North Creek station is a historic railroad station complex located at North Creek, Warren County, New York. The complex consists of the railroad station, the freight house, round house, turntable, and horse barn. The station was built in 1874 and is a simple, rectangular, gable roofed building with a broad, overhanging strut-supported roof in the Stick-Eastlake style. Its exterior is covered with vertical boards.

The original station was built in 1871 as the new northern terminus of the Adirondack Railway, soon after the line had been purchased by the Union Pacific Railroad. The railroad served the garnet mining and tanning industries in North Creek. The railroad's vice president originally intended to extend the line to Ogdensburg, but the line was not extended beyond North Creek until 1944, when the line was extended for freight service to Tahawus. In 1889, the line was purchased by the Delaware and Hudson Railway, becoming its Adirondack Branch.

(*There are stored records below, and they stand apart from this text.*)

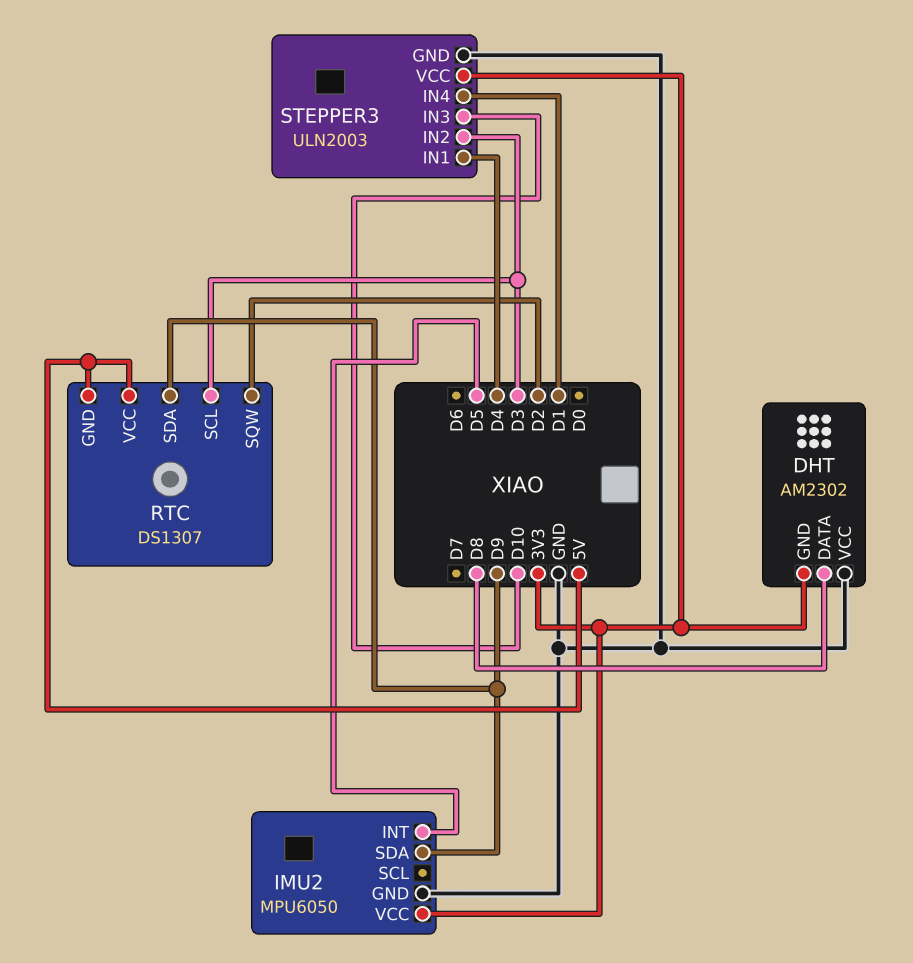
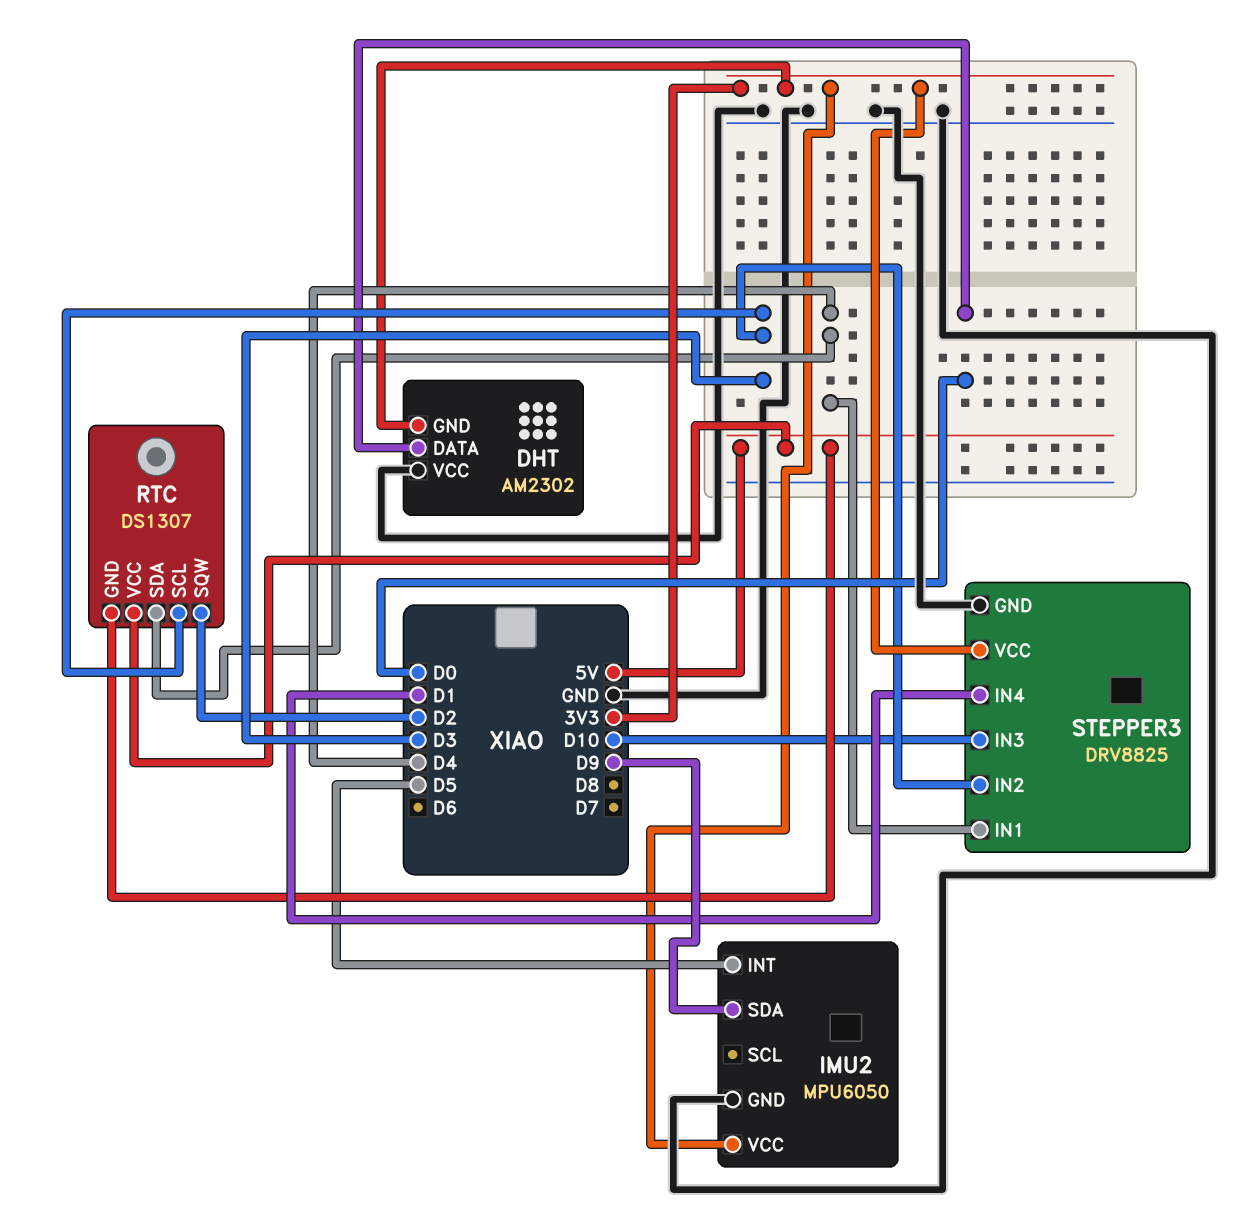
DHT pin DATA: D8 -> D0
RTC pin SDA: D9 -> D4
STEPPER3: ULN2003 -> DRV8825

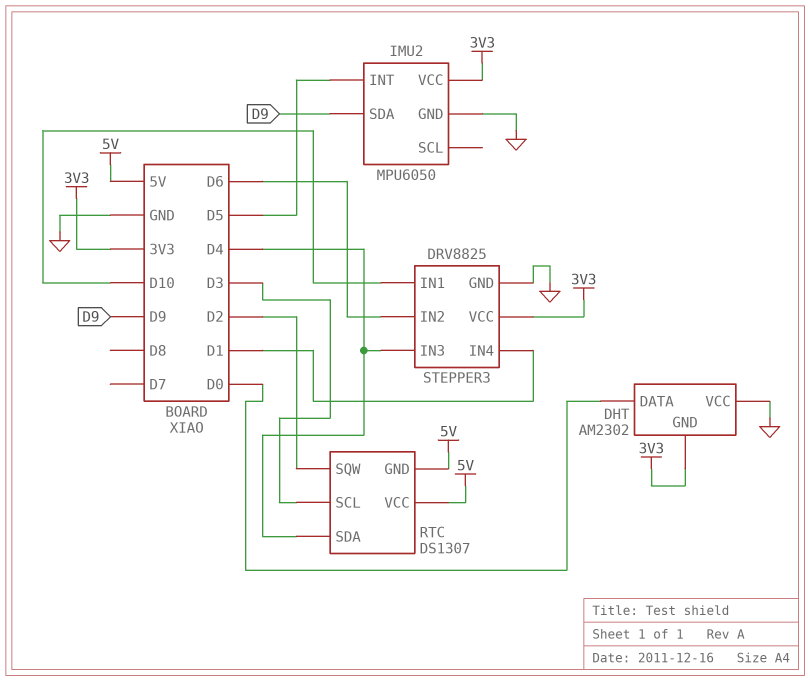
STEPPER3 pin IN1: D4 -> D10
STEPPER3 pin IN2: D3 -> D6
STEPPER3 pin IN3: D10 -> D4

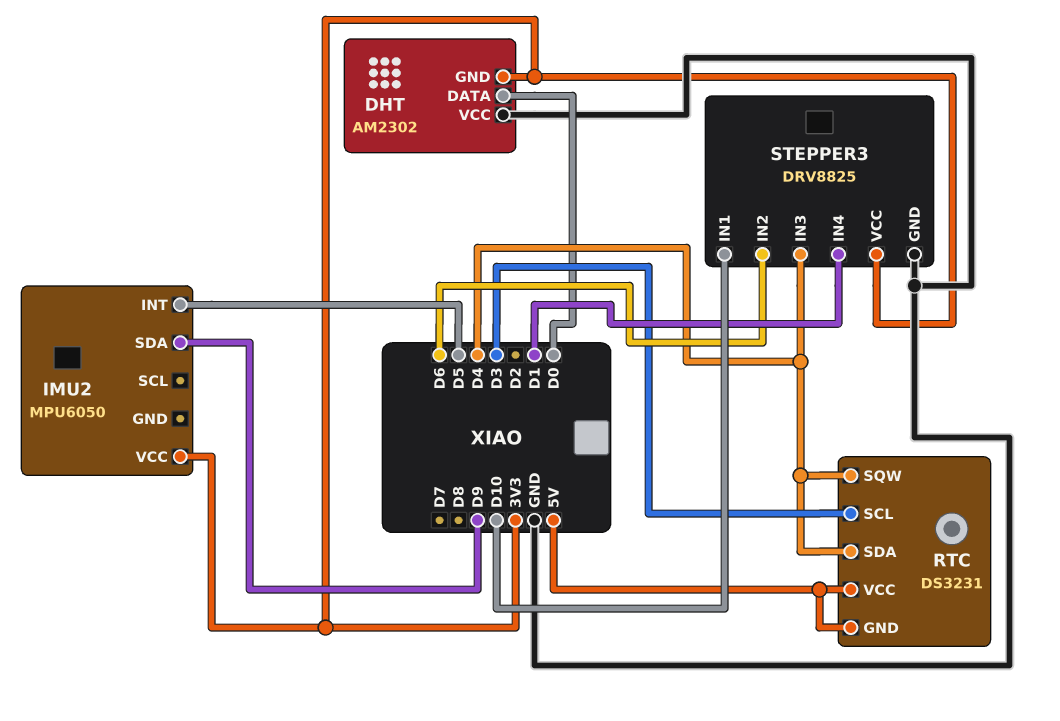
IMU2 pin GND: GND -> none
RTC: DS1307 -> DS3231
RTC pin SQW: D2 -> D4

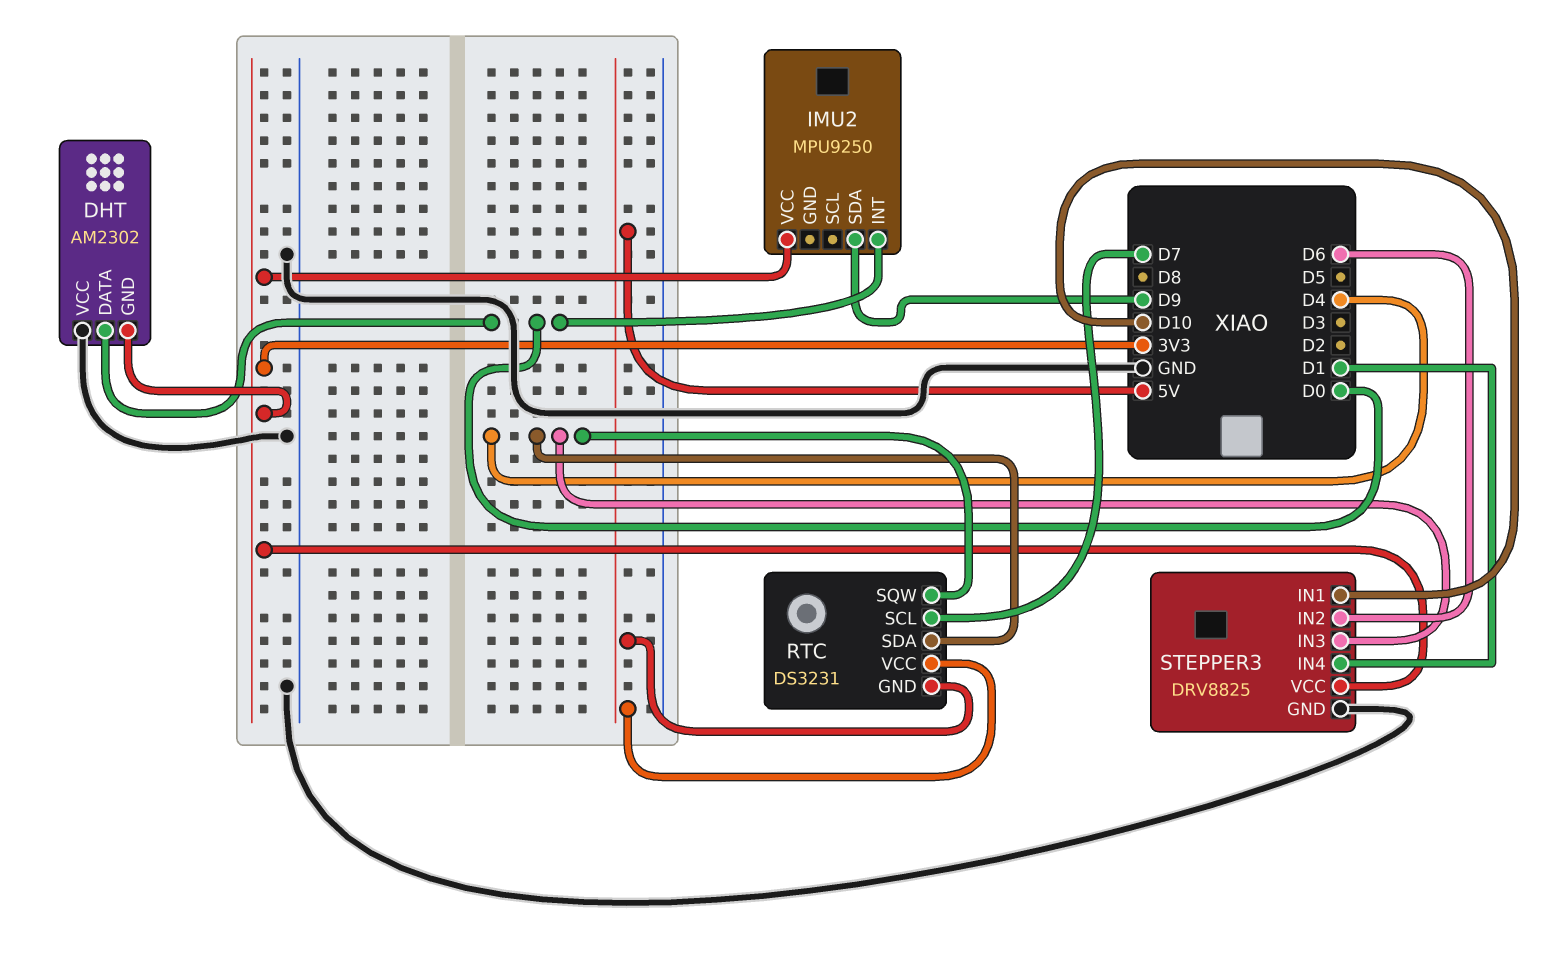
IMU2: MPU6050 -> MPU9250
IMU2 pin INT: D5 -> D0
RTC pin SCL: D3 -> D7

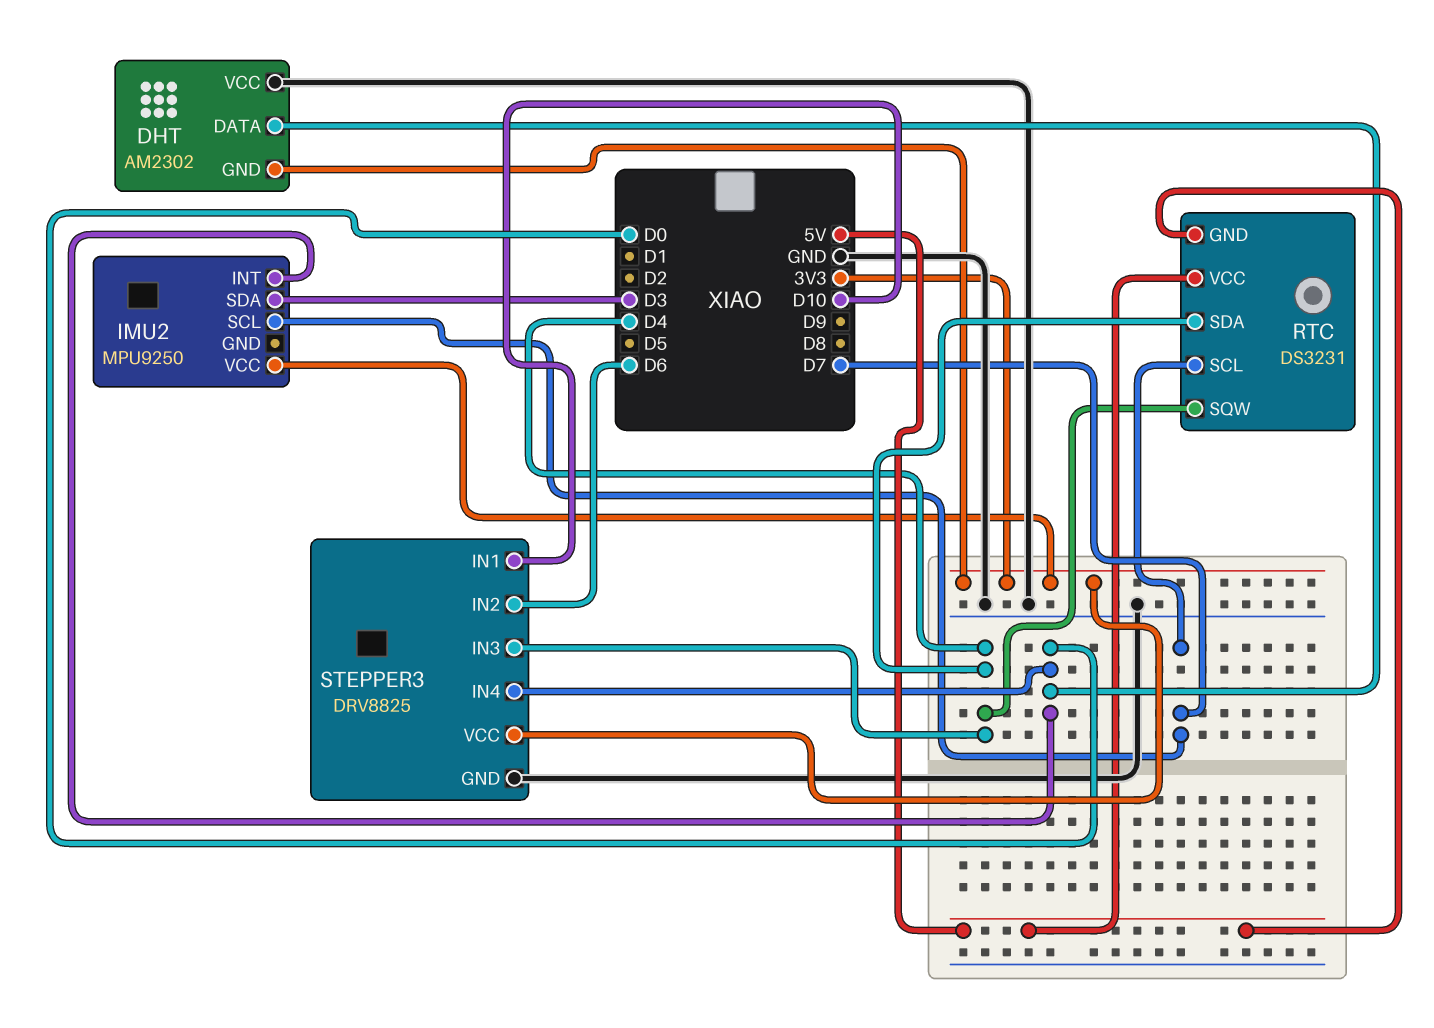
IMU2 pin SCL: none -> D7
IMU2 pin SDA: D9 -> D3
STEPPER3 pin IN4: D1 -> D0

Ski trains ran to the station from 1934 until the outbreak of World War II.

It is notable as the place where Theodore Roosevelt learned of his accession to the Presidency of the United States following the death of President William McKinley.

The station served as the northern terminus of the Saratoga and North Creek Railway from 2011 to 2018, when the railroad ceased operation. The Saratoga and North Creek revived both the ski trains and summer service south to Saratoga Springs. The railway occupied both the freight house and engine house. Another part of the complex continues to serve as the North Creek Depot Museum.

The complex was added to the National Register of Historic Places in 1976 as the North Creek Railroad Station Complex.